Cutting the school system’s 30 percent drop-out rate will mean working harder to keep those students at school, Cooper said, but the difficulty is in doing that without interfering with the education of other students and creating more problems for teachers.

“Admittedly, we are going against the grain here,” he said. “It is a difficult task, and it is a work in progress.”

No easy fixes were proposed Tuesday, but Boudreaux talked of the need for several agencies to come together, including the District Attorney’s Office, the city’s detention center, Police Department and Sheriff’s Office.

“To put this on the back of one agency alone, ... it’s not going to happen that way,” Boudreaux said.

Cooper told council members that one component of reducing the drop-out rate is to move disruptive students to progressively restrictive classroom environments rather than suspending or expelling them — first into an alternative school, then into a detention setting where students are essentially on “lockdown” for the day.

While in those settings, counseling, health care issues and other needs could also be addressed, the superintendent said.

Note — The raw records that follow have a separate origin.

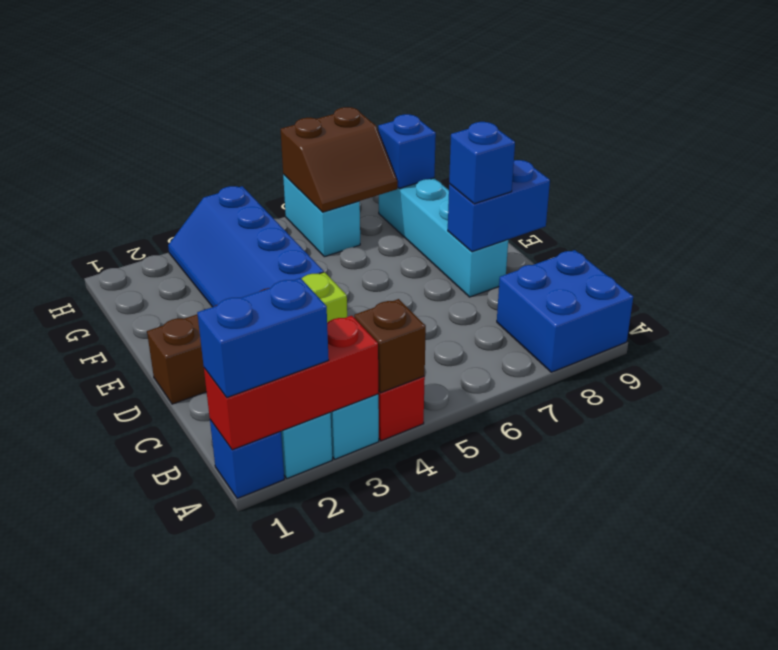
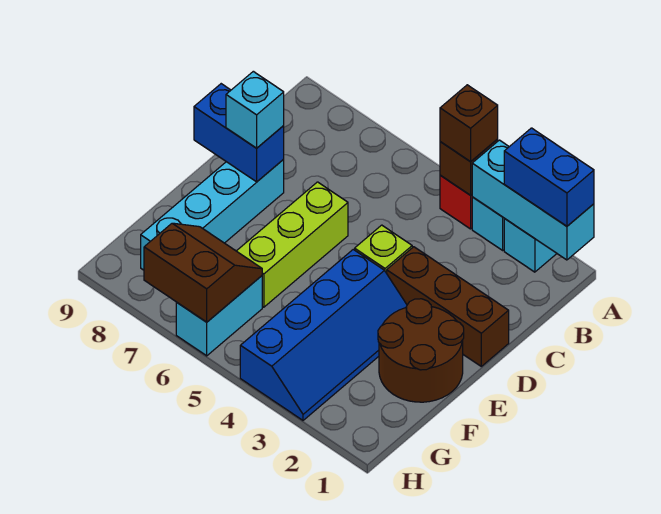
blue brick A1 level 1 -> none
red brick A1:A3 level 2 -> cyan brick A1:A3 level 2
none -> brown brick A4 level 3
blue brick A8:B9 level 1 -> none
none -> lime brick D6:F6 level 1
blue brick D8 level 3 -> cyan brick D8 level 3
none -> brown round brick E1:F2 level 1
blue brick G8 level 2 -> none

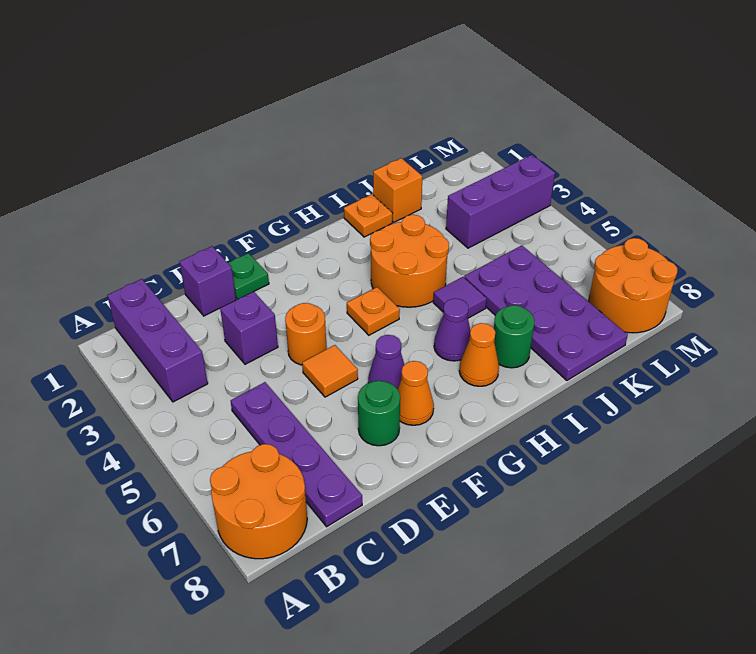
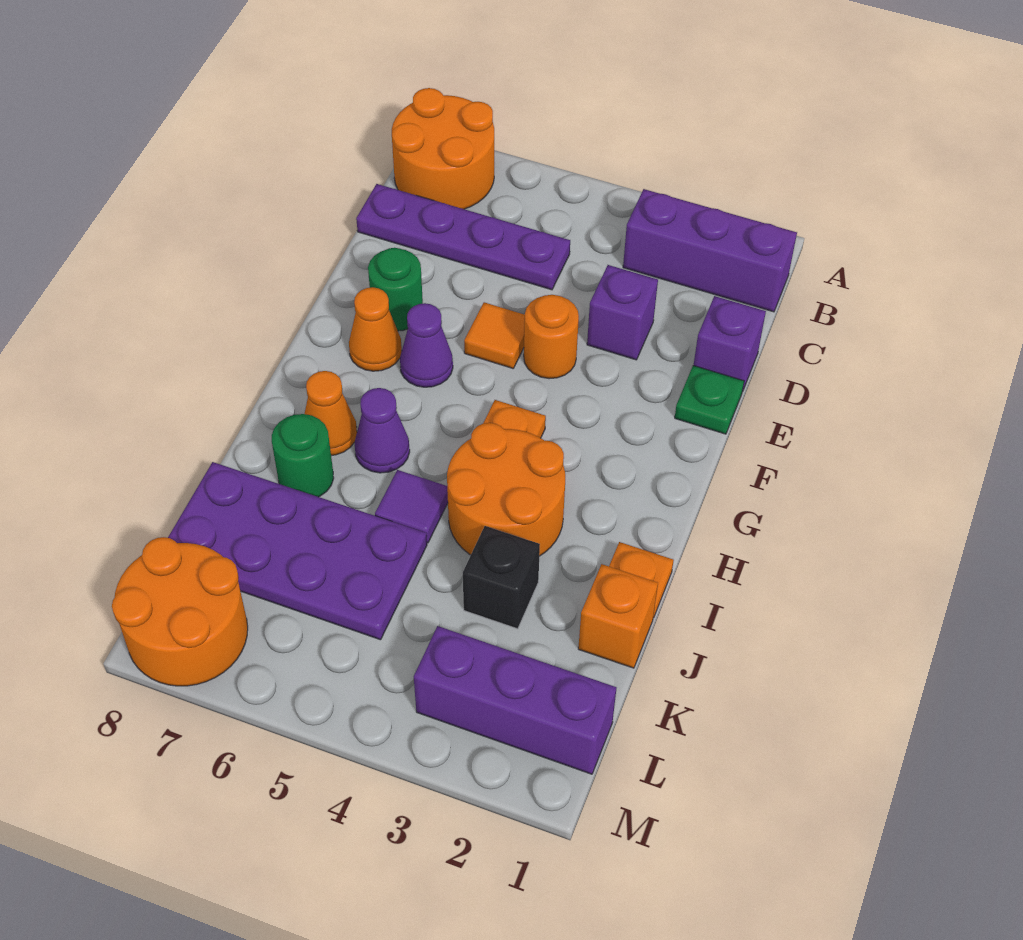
none -> black brick J3 level 1
purple brick K3:M3 level 1 -> purple brick L1:L3 level 1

“What we are trying to figure out is how we make that move from the school system to the detention center,” Cooper said.

He said the hope is students moved into detention settings ultimately will want to return to a normal school environment once they realize being sent home from school is not an option.

“As soon as you start behaving, we’ll bring you back to school again,” Cooper said.

He said if Lafayette does not address the student drop-out rate, residents can expect to see future crime problems caused by the children who are now dropping out.

“You don’t feel it right now, but you are going to turn into a New Orleans or a Baton Rouge,” Cooper said, referring to crime in those larger cities. “You can’t have a 30 percent drop-out rate and have the quality of life you want in Lafayette Parish.”